WORK ITEM. Once the line containing "text: (983, 399) -> (1122, 623), moved" is located, give it again exactly, together with each line that follows it to the end of the entries, and add nothing else.

(Recorded data)
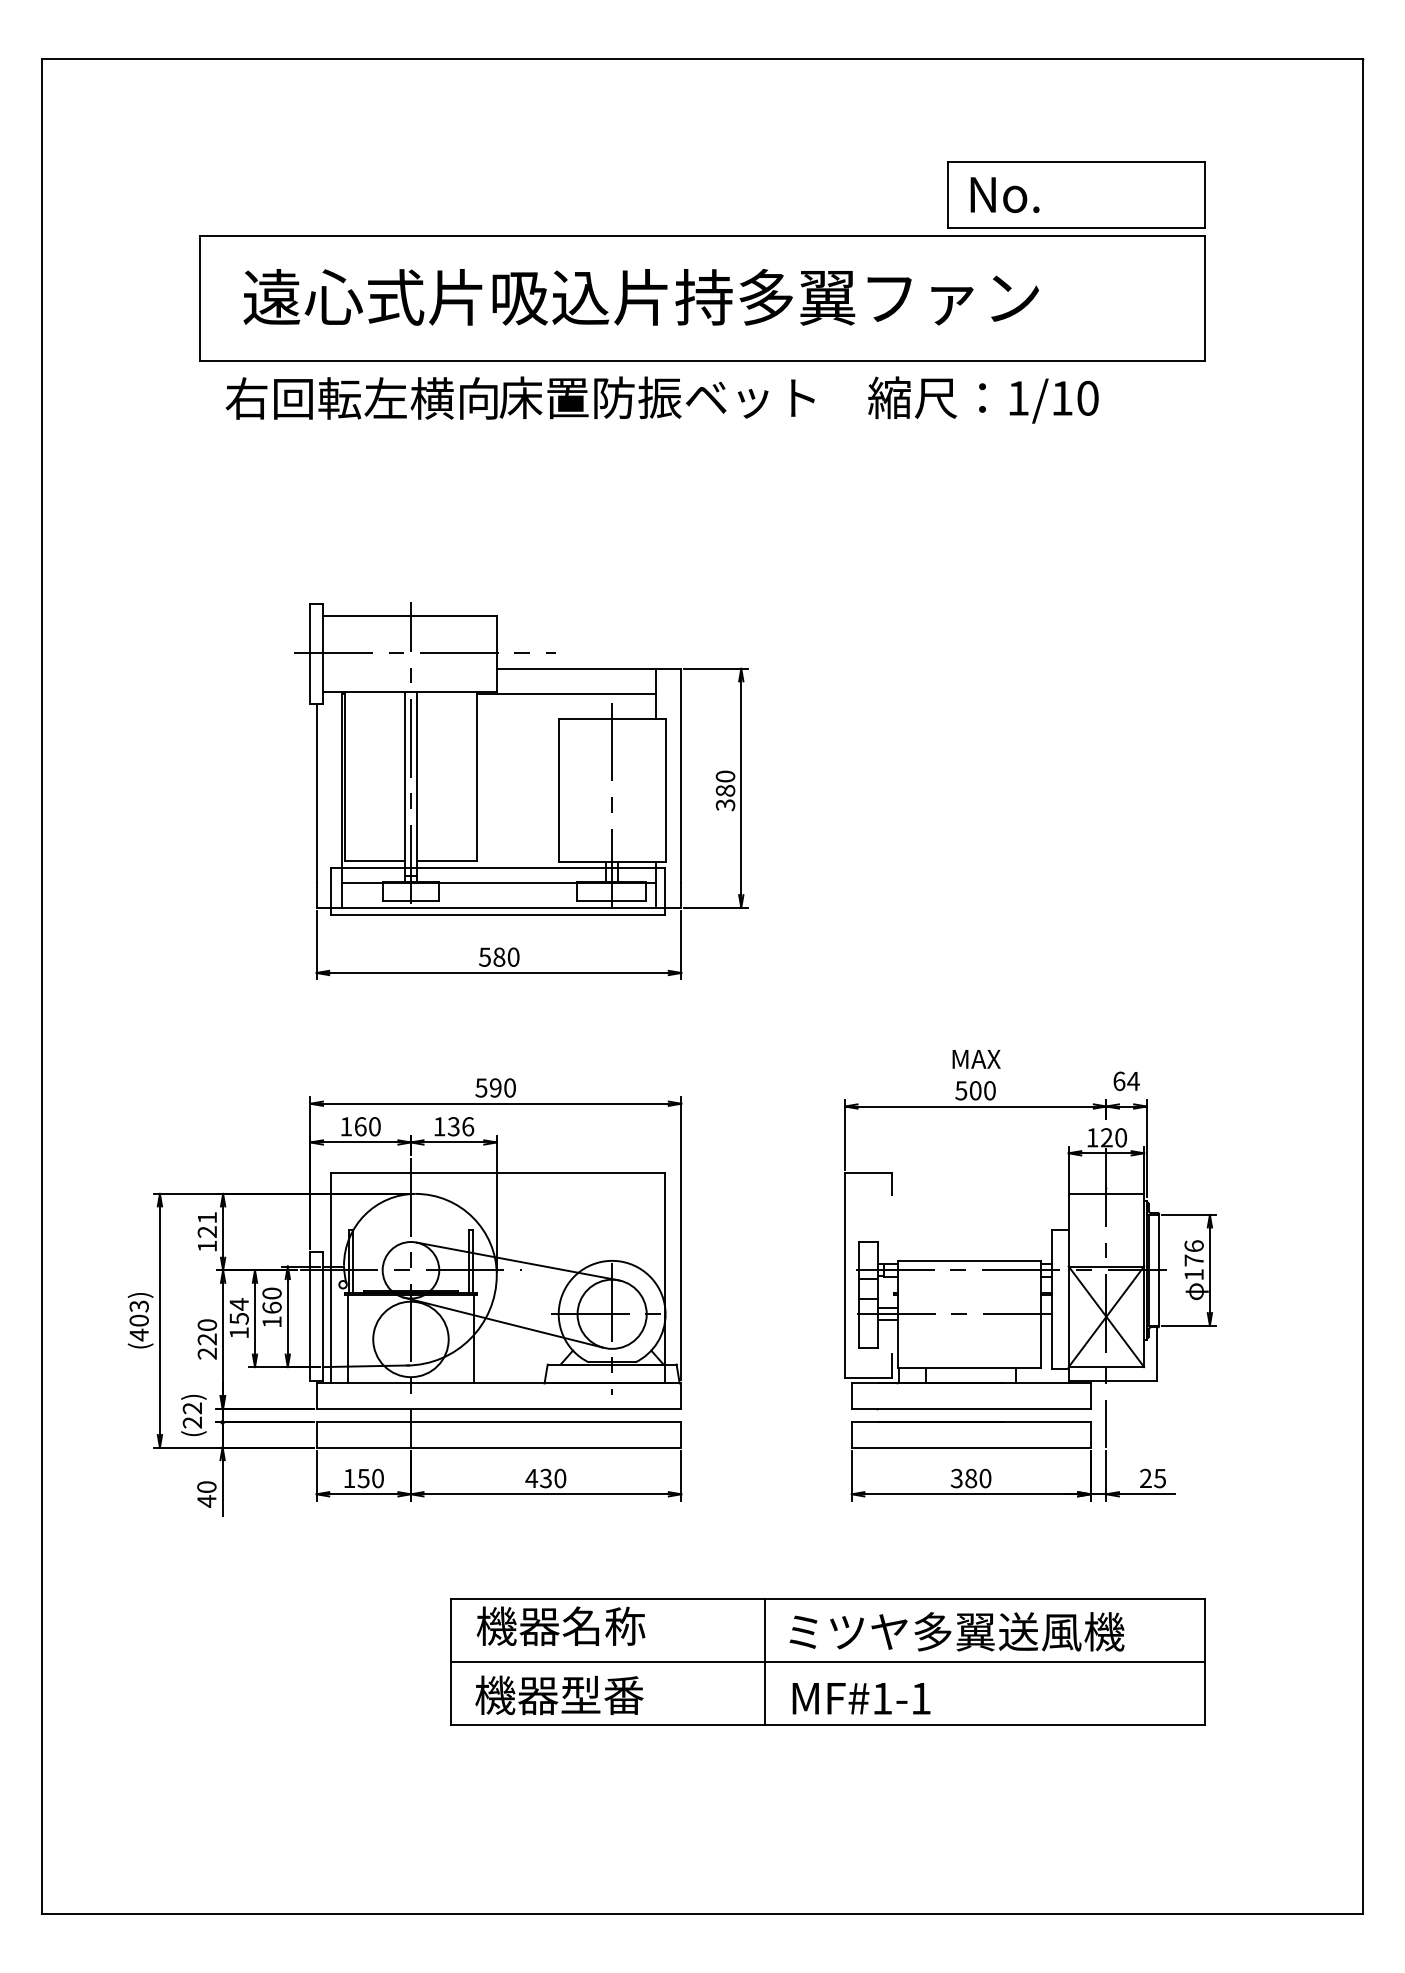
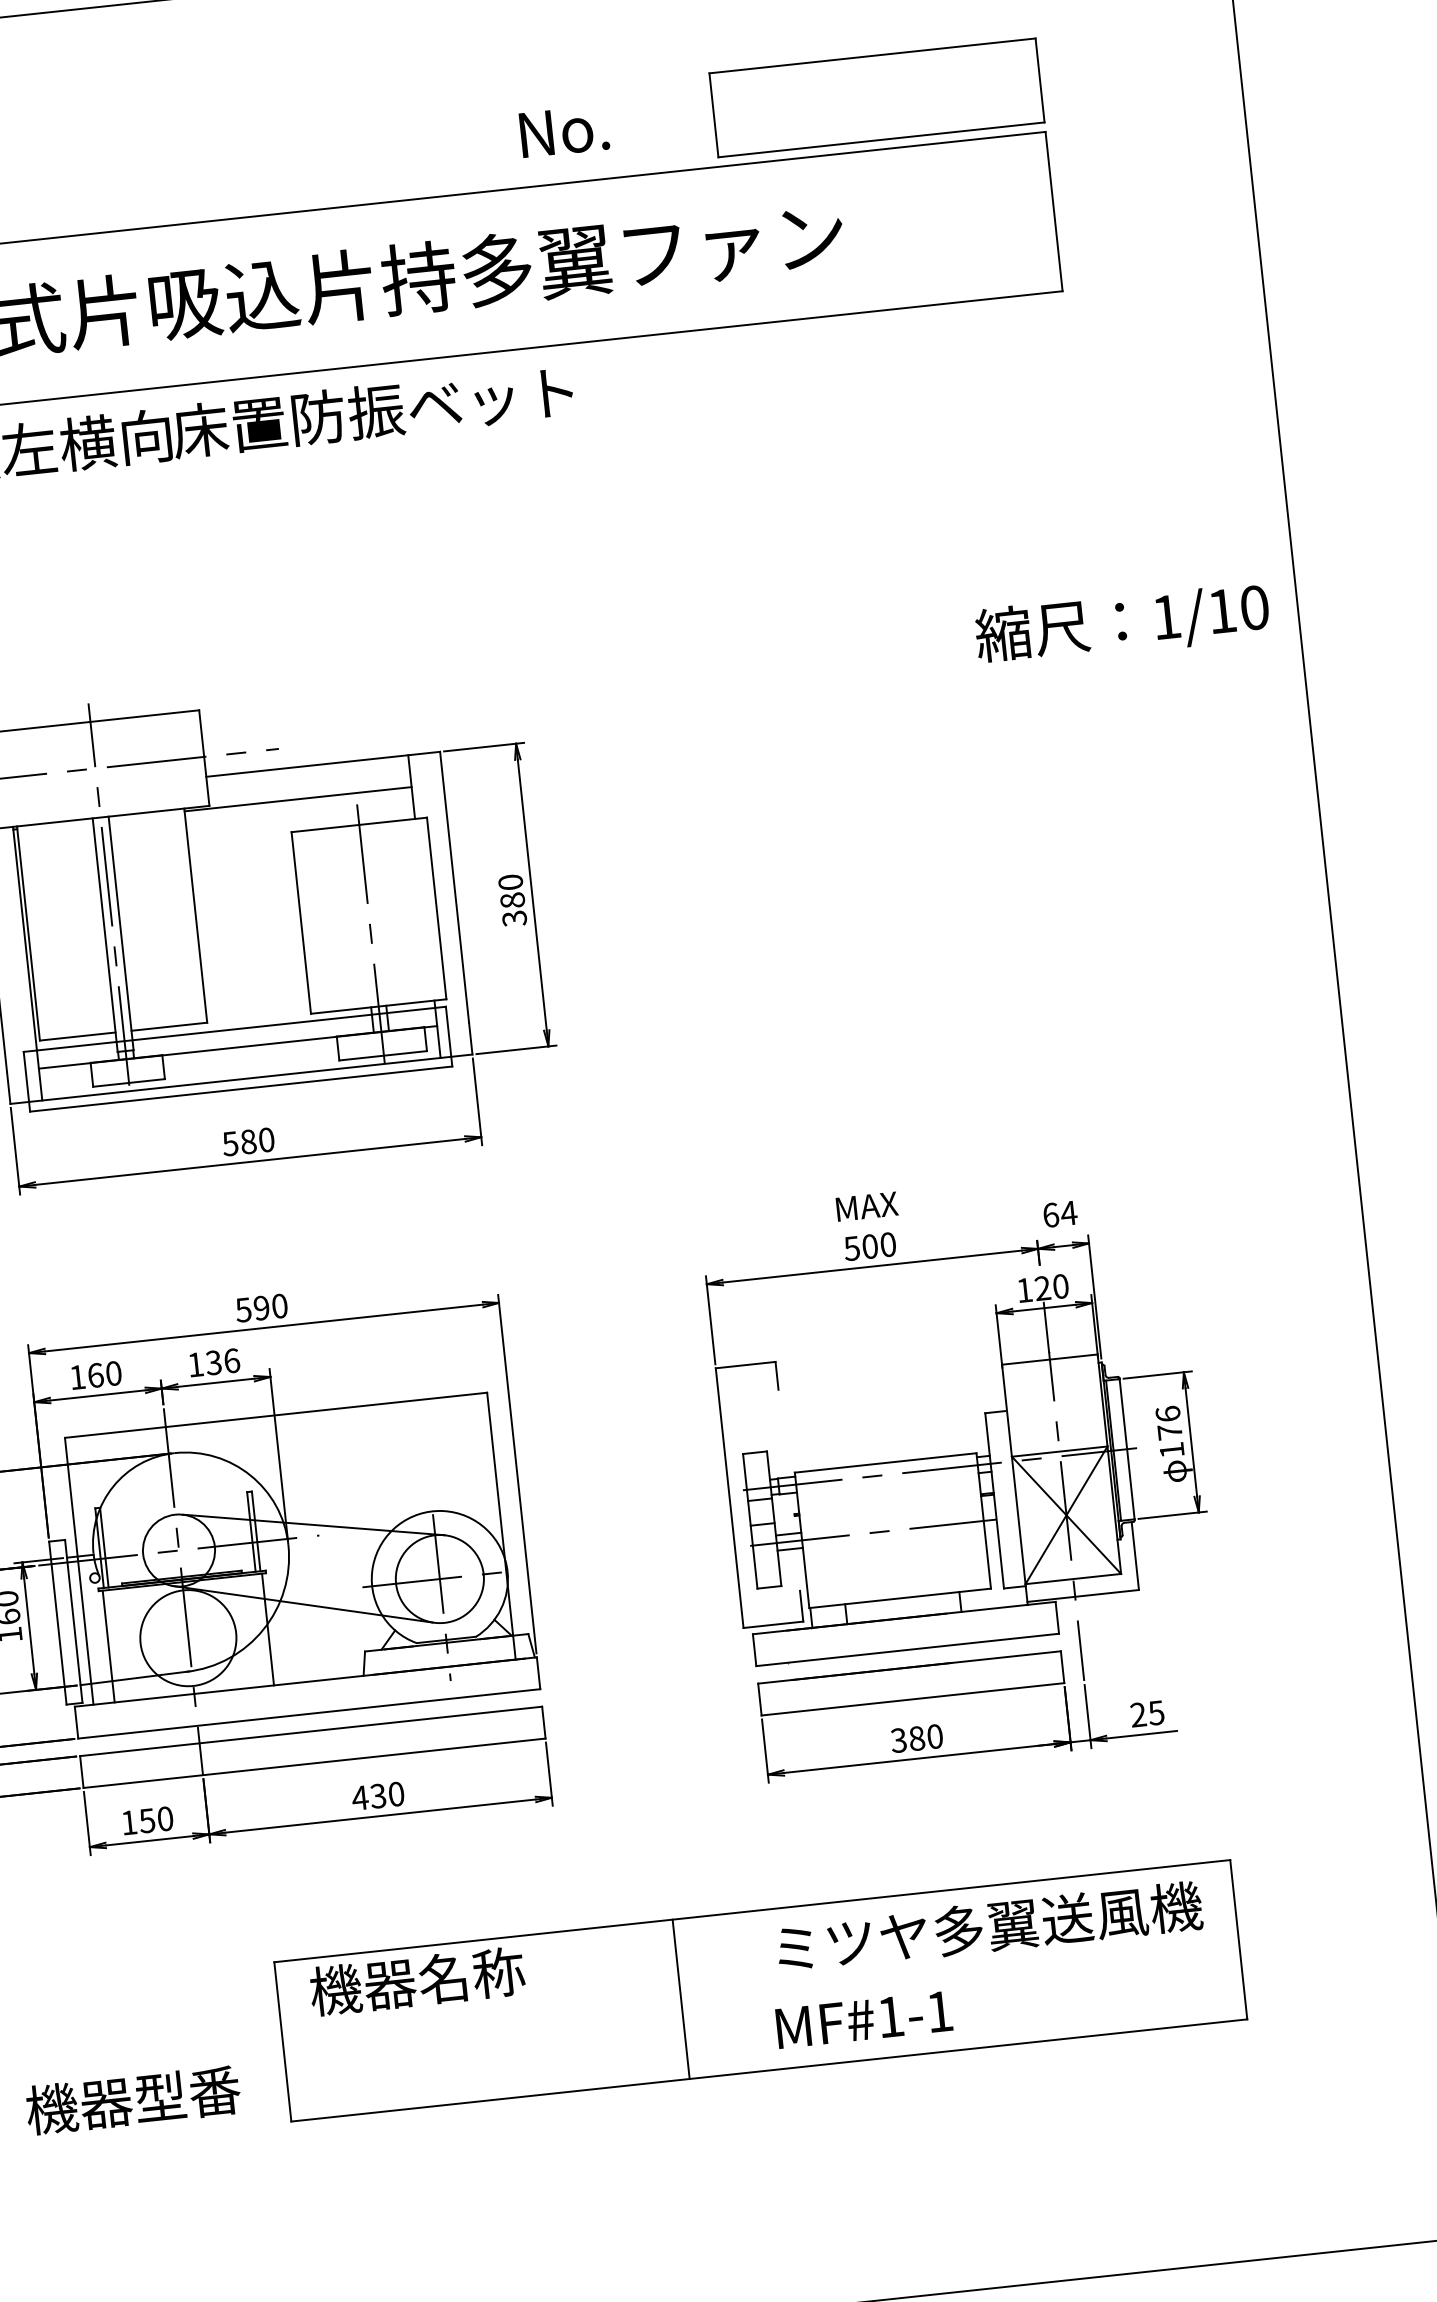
text: (1004, 195) -> (563, 132), moved
text: (983, 399) -> (1122, 623), moved
text: (956, 1631) -> (988, 1926), moved
line: (828, 1662) -> (761, 1990), removed
text: (559, 1695) -> (133, 2100), moved
text: (861, 1698) -> (864, 2019), moved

TASK OUTPUT.
text: (983, 399) -> (1122, 623), moved
text: (956, 1631) -> (988, 1926), moved
line: (828, 1662) -> (761, 1990), removed
text: (559, 1695) -> (133, 2100), moved
text: (861, 1698) -> (864, 2019), moved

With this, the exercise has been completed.